Die Frage, ob der ordre public es gebietet, auf das deutsche Transsexuellengesetz zurückzugreifen, stellt sich aber jedenfalls solange nicht, wie die Antragstellerin nicht eine Entscheidung des zuständigen Amtsgerichts gem. §§ 2, 8 TSG herbeigeführt hat. Denn zunächst müsste in dem nach dem Transsexuellengesetz vorgeschriebenen Verfahren geprüft werden, ob die Antragstellerin nach deutschem Recht überhaupt die Voraussetzungen für die Feststellung der weiblichen Geschlechtszugehörigkeit erfüllt. Nur eine dahingehende positive Entscheidung des Amtsgerichts hat nach deutschem Recht ab ihrer Rechtskraft zur Folge, dass das im Geburtseintrag der betroffenen Person angegebene Geschlecht nicht mehr maßgeblich ist, die Rechtsstellung sich vielmehr nach dem neuen Geschlecht richtet, § 10 Abs. 1 TSG. Ob die Frage, der Geschlechtszugehörigkeit der Antragstellerin sich nach deutschem materiellen Recht anders als nach thailändischem Recht beantwortet, hängt also von einer derartigen amtsgerichtlichen Entscheidung ab. Mithin kann keinesfalls bevor eine solche Entscheidung vorliegt festgestellt werden, ob das thailändische Recht im Fall der Antragstellerin zu einem Ergebnis führt, das mit wesentlichen Grundsätzen des deutschen Rechts offensichtlich unvereinbar ist.
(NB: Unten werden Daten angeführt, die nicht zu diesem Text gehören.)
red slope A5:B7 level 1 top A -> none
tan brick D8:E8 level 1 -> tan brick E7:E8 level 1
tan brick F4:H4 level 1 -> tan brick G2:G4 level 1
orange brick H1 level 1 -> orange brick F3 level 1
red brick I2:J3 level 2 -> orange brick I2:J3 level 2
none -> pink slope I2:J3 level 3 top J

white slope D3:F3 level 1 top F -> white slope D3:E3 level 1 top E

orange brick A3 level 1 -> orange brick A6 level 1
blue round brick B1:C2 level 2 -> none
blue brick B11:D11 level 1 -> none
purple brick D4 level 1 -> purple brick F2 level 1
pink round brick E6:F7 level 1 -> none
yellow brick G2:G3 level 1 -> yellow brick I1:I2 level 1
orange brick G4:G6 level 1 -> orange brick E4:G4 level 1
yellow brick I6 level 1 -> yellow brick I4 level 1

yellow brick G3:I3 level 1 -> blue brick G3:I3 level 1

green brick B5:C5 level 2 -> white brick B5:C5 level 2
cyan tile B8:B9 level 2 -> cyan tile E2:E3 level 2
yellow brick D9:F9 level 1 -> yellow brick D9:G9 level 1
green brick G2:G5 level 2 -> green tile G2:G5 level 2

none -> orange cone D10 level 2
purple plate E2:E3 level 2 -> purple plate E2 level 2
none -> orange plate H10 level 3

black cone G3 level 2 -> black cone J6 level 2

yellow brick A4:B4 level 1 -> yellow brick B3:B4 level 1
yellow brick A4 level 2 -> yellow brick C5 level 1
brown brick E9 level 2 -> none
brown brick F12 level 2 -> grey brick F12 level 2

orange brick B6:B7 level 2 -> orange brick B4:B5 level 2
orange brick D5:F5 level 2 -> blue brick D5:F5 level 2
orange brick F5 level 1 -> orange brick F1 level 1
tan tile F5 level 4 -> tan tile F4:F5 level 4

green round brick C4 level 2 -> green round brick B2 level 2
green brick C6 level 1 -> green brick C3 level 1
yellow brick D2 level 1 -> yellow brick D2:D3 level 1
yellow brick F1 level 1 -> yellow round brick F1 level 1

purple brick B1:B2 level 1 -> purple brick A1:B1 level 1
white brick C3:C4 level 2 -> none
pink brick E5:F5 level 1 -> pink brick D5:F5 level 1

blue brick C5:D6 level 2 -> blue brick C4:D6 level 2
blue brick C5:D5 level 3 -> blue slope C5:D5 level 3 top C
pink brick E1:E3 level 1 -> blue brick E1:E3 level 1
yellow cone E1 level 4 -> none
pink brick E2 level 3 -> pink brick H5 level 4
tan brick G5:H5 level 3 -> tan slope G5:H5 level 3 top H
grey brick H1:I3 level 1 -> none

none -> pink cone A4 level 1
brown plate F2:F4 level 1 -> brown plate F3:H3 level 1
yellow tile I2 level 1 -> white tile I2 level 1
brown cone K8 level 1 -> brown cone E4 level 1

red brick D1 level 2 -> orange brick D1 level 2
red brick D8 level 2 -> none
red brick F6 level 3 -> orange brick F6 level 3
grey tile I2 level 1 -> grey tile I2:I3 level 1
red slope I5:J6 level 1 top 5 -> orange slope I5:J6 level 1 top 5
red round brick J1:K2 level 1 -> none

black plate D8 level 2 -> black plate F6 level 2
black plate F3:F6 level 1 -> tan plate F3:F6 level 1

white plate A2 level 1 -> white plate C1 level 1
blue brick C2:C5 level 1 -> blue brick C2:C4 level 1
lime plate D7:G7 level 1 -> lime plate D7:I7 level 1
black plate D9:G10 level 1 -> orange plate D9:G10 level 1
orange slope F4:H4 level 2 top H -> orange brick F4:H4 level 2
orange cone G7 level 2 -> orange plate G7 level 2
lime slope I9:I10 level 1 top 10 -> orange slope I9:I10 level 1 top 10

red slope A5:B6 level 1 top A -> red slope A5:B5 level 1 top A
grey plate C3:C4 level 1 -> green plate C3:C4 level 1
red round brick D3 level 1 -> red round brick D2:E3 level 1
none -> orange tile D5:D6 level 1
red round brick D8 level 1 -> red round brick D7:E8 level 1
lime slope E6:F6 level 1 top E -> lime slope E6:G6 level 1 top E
Daran ändert auch nichts die Tatsache, dass die Antragsstellerin, weil sie nicht unter das deutsche Personalstatut fällt, nicht zu dem Personenkreis zählt, für den gem. § 8 Abs. 1 Nr. 1 i.V.m. § 1 Abs. 1 Nr. 1 TSG das genannte Gesetz gilt. Denn dann, wenn der Präsident des Oberlandesgerichts die Befreiung erteilen würde, weil er die Beschränkung des Transsexuellengesetzes auf Transsexuelle mit deutschem Personalstatut für verfassungswidrig erachtete, würde er sich, wie zuletzt das Kammergericht zutreffend ausgeführt hat (Bescheid vom 10. Juni 2002, StAZ 2002, 307, 308), über die Entscheidung des Gesetzgebers, dass die Beantwortung der Frage der Geschlechtszugehörigkeit bei Personen, die dem deutschen Personalstatut nicht unterfallen, deren Heimatstaat vorbehalten bleiben soll, hinwegsetzen und sich damit eine Verwerfungskompetenz anmaßen, die nicht einmal Fachgerichten zustünde. Denn diese müssen, wenn sie eine Rechtsnorm für verfassungswidrig halten und die Entscheidung darauf beruht, gemäß Art. 100 Abs. 1 GG das Verfahren aussetzen und die Entscheidung des Bundesverfassungsgerichts oder des Landesverfassungsgerichts einholen.
Die Feststellung der Verfassungswidrigkeit des deutschen Transsexuellengesetzes kann mithin nur im Rahmen eines Verfahrens nach § 8, 2 TSG vor dem zuständigen Amtsgericht erfolgen, das ggf. eine entsprechende Entscheidung des Bundesverfassungsgerichts gem. Art. 100 GG einzuholen hat; andernfalls bleibt für die Antragstellerin letztlich nur der Weg der Verfassungsbeschwerde nach Erschöpfung des Rechtsweges.
Zu Recht hat daher der Präsident des Oberlandesgerichts die beantragte Befreiung nicht erteilt.
Der sich dagegen richtende Antrag gem. § 23 EGGVG war somit abzulehnen. Nach § 30 EGGVG i.V.m. § 2 Nr. 1 KostO ist die Antragstellerin Kostenschuldner. Der Geschäftswert war gem. §§ 30 Abs. 3 EGGVG, 30 Abs. 2 KostO festzusetzen.